Dell exec warned Microsoft that Windows RT branding would confuse consumers

Posted:
in General Discussion edited January 2014
An executive at one of Microsoft's largest PC partners, Dell, warned that the "Windows RT" branding for its tablet operating system might confuse consumers because it does not run traditional Windows applications.

Jefferey Clarke, vice chairman at Dell and president of its PC business, said at the Dell World conference last week that he warned Microsoft CEO Steve Ballmer that the Windows RT branding could be detrimental to the product, according to CNet.

Ballmer, however, disagreed with Clarke, and argued that the Windows branding was too important not to be used in Microsoft's product.

Clarke may have been right: Microsoft has reportedly needed to revise its return policies for its Surface tablet running Windows RT, as a number of customers have apparently returned the hardware after discovering it cannot run traditional Windows applications.

The reason is Windows RT is designed to run on low-power ARM processors rather than traditional PC X86/X64 chips.

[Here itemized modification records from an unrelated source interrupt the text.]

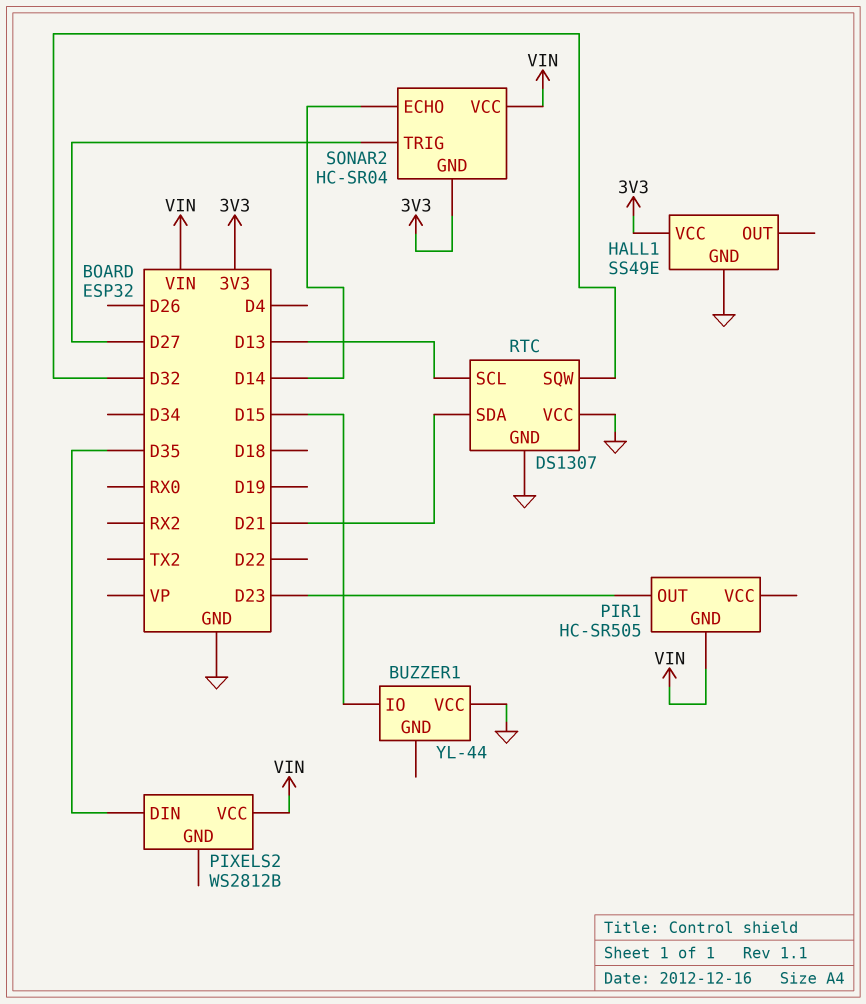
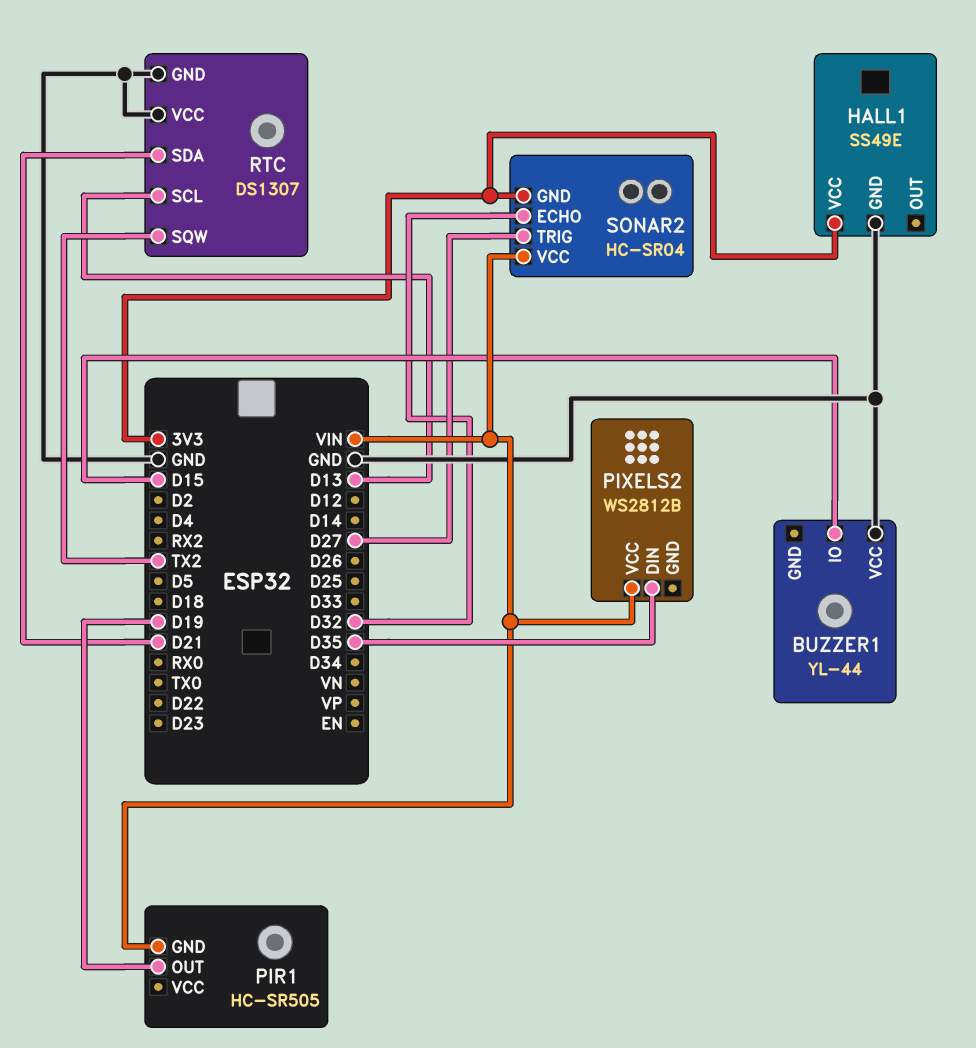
PIR1 pin OUT: D23 -> D19
RTC pin SQW: D32 -> TX2
SONAR2 pin ECHO: D14 -> D32

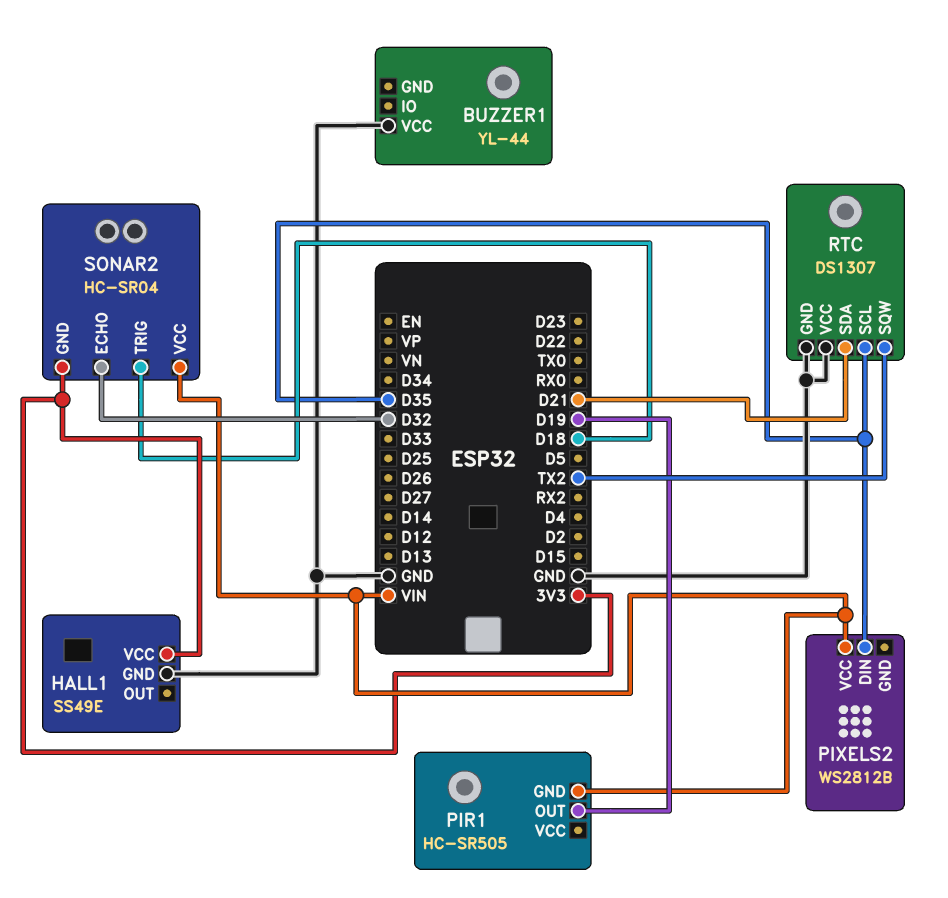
BUZZER1 pin IO: D15 -> none
RTC pin SCL: D13 -> D35
SONAR2 pin TRIG: D27 -> D18

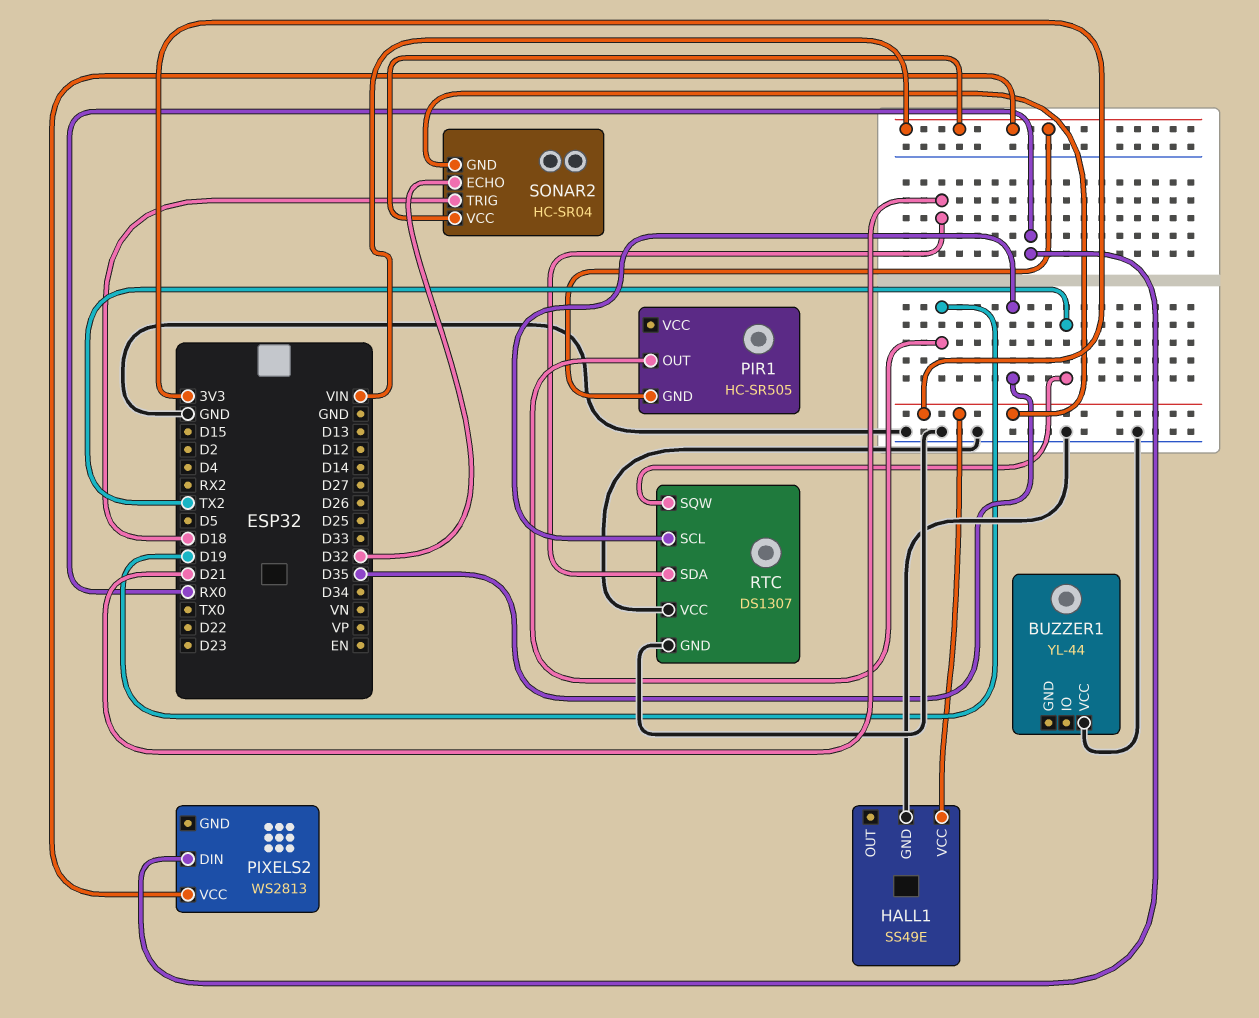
PIXELS2: WS2812B -> WS2813
PIXELS2 pin DIN: D35 -> RX0

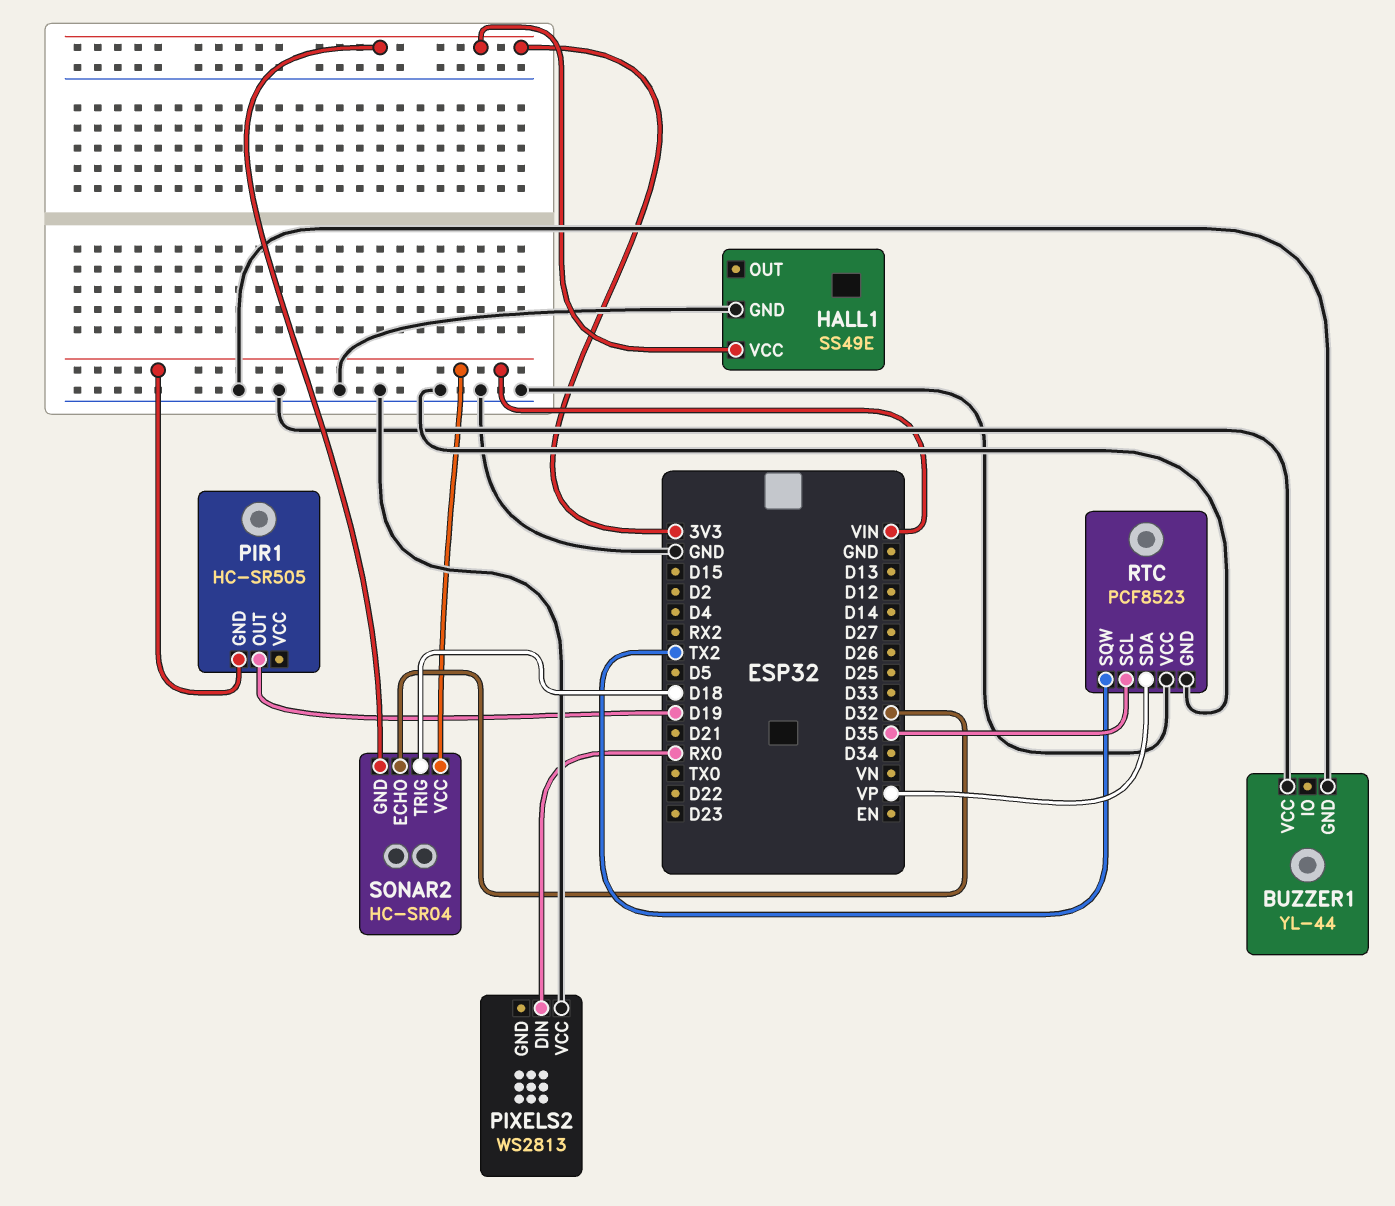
BUZZER1 pin GND: none -> GND
PIXELS2 pin VCC: VIN -> GND
RTC: DS1307 -> PCF8523
RTC pin SDA: D21 -> VP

As a result, Windows RT cannot be purchased separately ??it is only available preinstalled on ARM-powered devices, such as the Microsoft Surface touchscreen tablet.

Surface


Further confusing matters is the fact that Windows RT features both the touch-centric Windows Metro interface, as well as a traditional-style Windows desktop layout. Windows RT also includes touch-optimized versions of Microsoft Office applications, including Word, Excel, PowerPoint and One Note.

However, even though Windows RT looks like Windows 8, the underlying architecture of the operating system is very different, which prevents legacy Windows applications from running on the new platform.

Microsoft Chief Executive Steve Ballmer made headlines last month when he said sales of the Microsoft Surface had gotten off to a "modest" start. The company began expanding availability of the Surface beyond its own retail stores just last week in an effort to boost sales and exposure.

While the entry-level Surface running Windows RT cannot run traditional Windows applications, Microsoft's forthcoming Surface Pro tablet will run the full-fledged Windows 8 operating system and will have access to legacy apps. The Surface Pro will launch early next year starting at $899 for the 64-gigabyte model.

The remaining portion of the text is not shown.